Dad was reading the paper. He was giving up hope of finding anything they wanted at a reasonable price. Grudgingly, he got dressed. Eventually, they headed over to take a look.

As they pulled up, Dad got excited. He jumped out of the car immediately.

“Oh, my God! I love this boat, this looks perfect!” Dad exclaimed. He stepped up inside the immaculate interior. He hopped down as he saw the guy walking toward him from the house. “Hey, how much are you selling this for?” The guy told him the price. “Sold. I want it,” Dad said quickly. “I can write you a check right now.”

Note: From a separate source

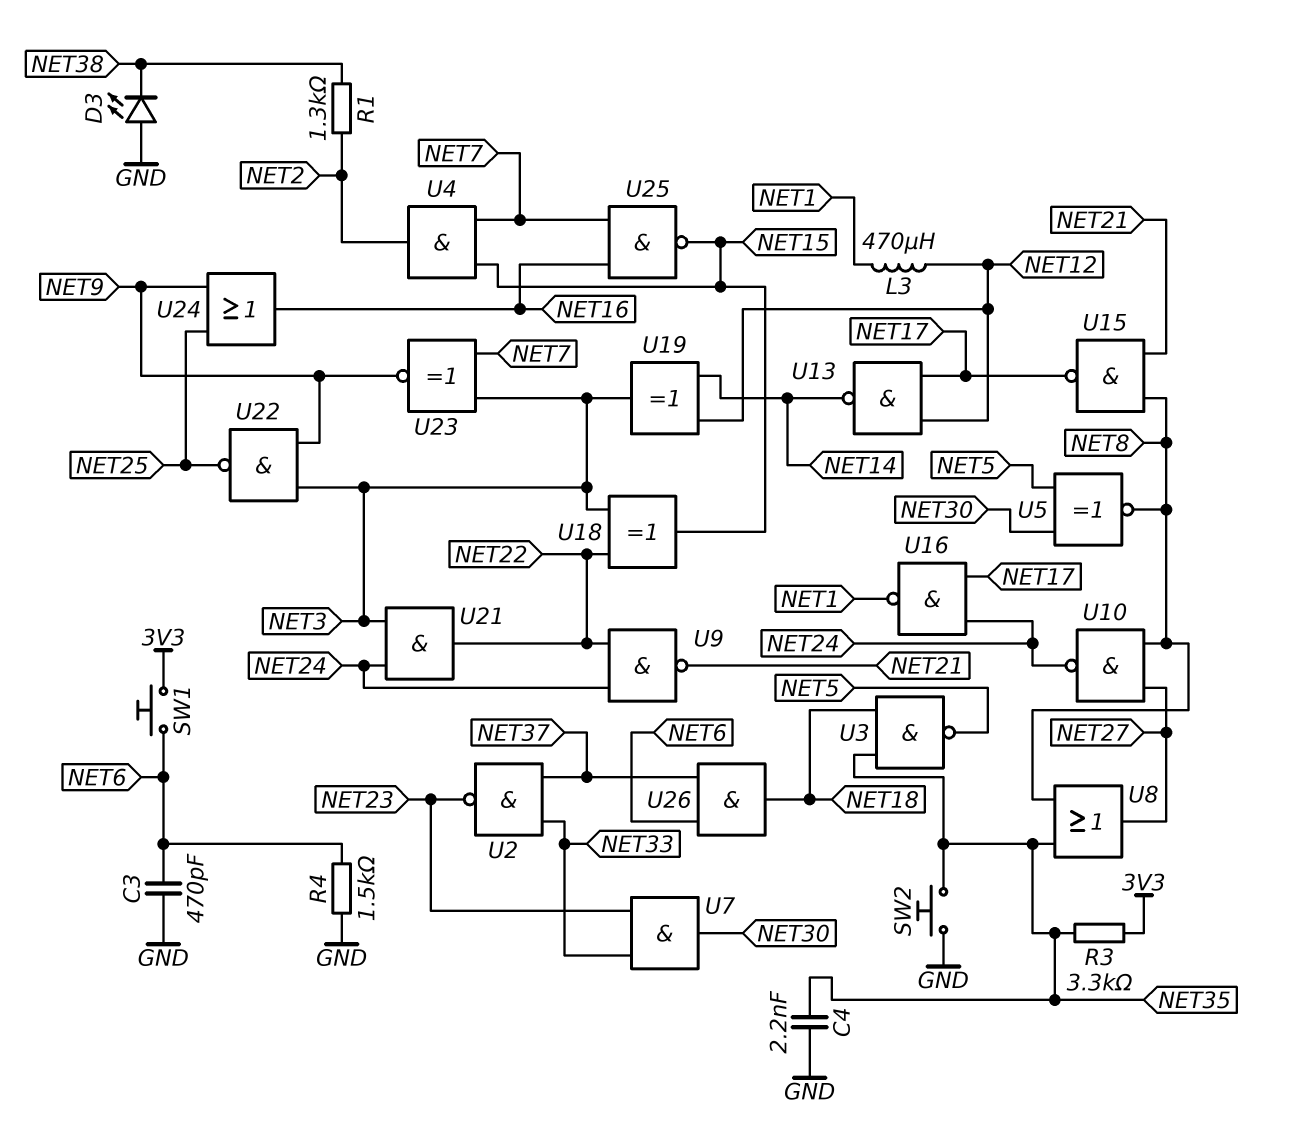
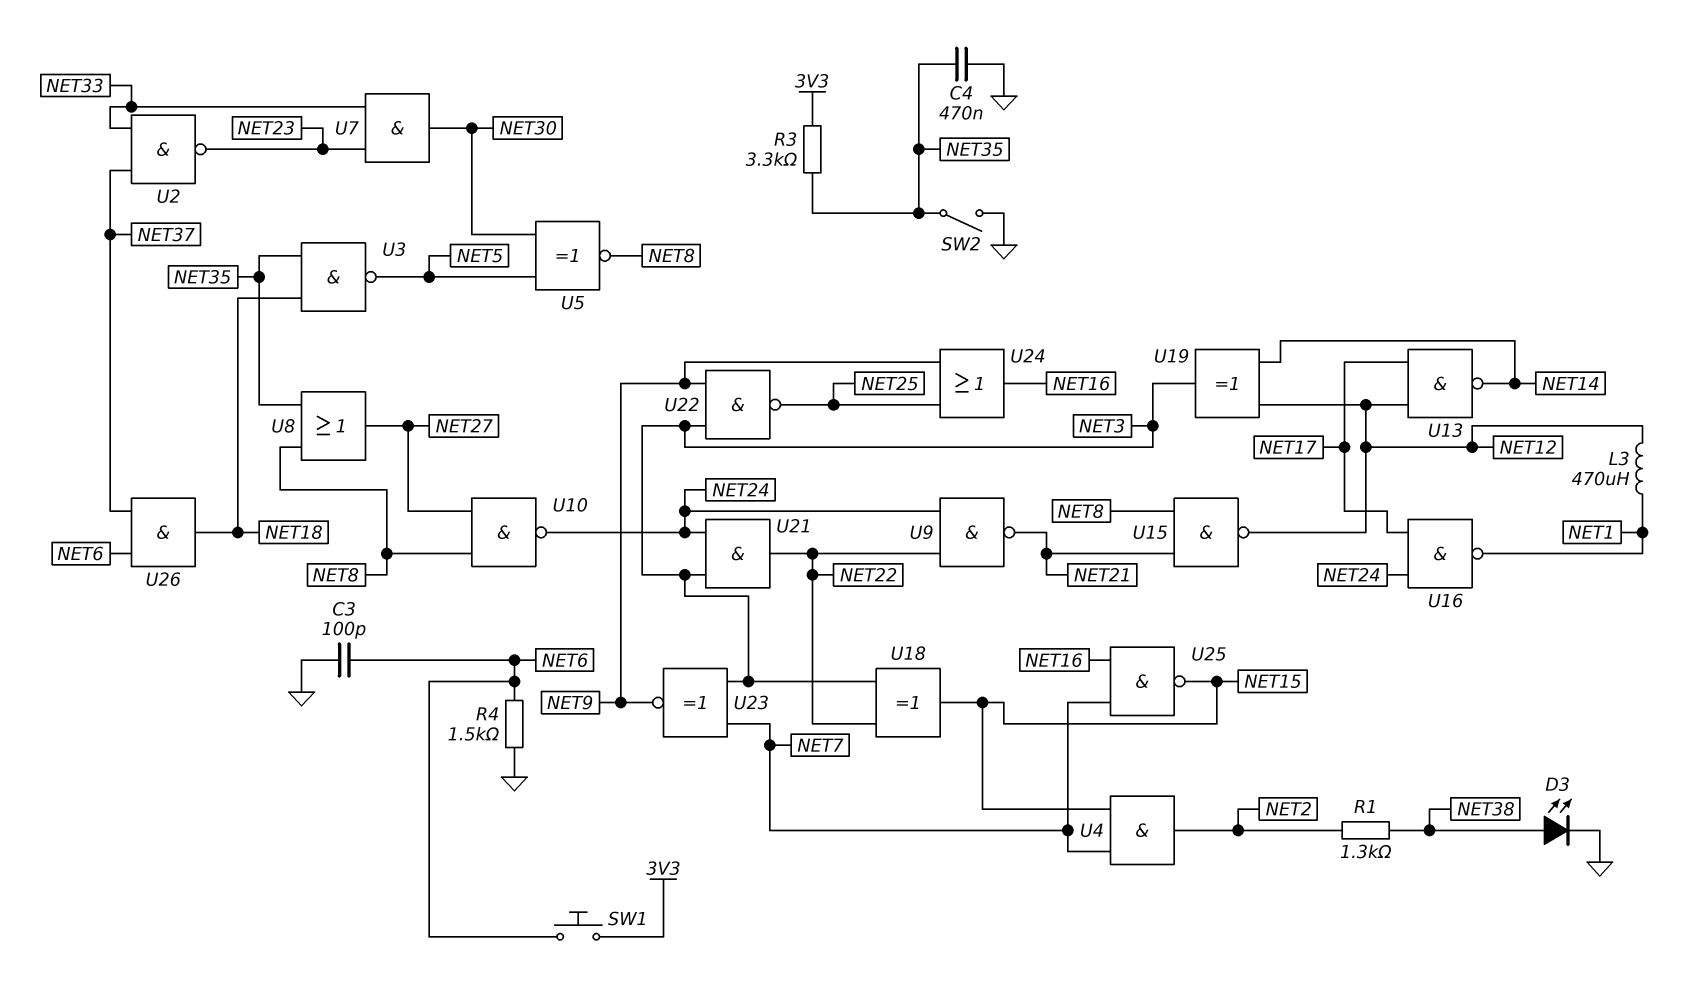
C3: 470pF (GND, NET6) -> 100pF (GND, NET6)
C4: 2.2nF (GND, NET35) -> 470nF (GND, NET35)
D3: LED (A GND, K NET38) -> LED (A NET38, K GND)
SW2: button (GND, NET35) -> switch (GND, NET35)
U15: NAND (in NET8, in NET21, out NET17) -> NAND (in NET8, in NET21, out NET12)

The guy scratched his head. “Well, here’s the problem. I can’t do that. It’s been sold.”

Dad had the look of someone who had a winning lotto ticket just snatched out of his hand by a gust of wind, lost forever. “Oh, no,” he said, his voice weak with disappointment.

“Yeah, I sold it to that lady over there,” the man said, pointing toward Mom, now just getting out of the car.

“That lady?” Dad said. Then it dawned on him. “That’s my wife! That’s my wife! That means it’s our boat!” He jumped up and down. He went over, put his arms around Mom’s waist, and lifted her up, spinning her around. “Why didn’t you tell me?”

“Well, I just gave him one hundred dollars to hold it in case you didn’t like it,” she said.

“In case I didn’t like it?” he said, surprised. “I love it! I’ve got the smartest wife in the world!”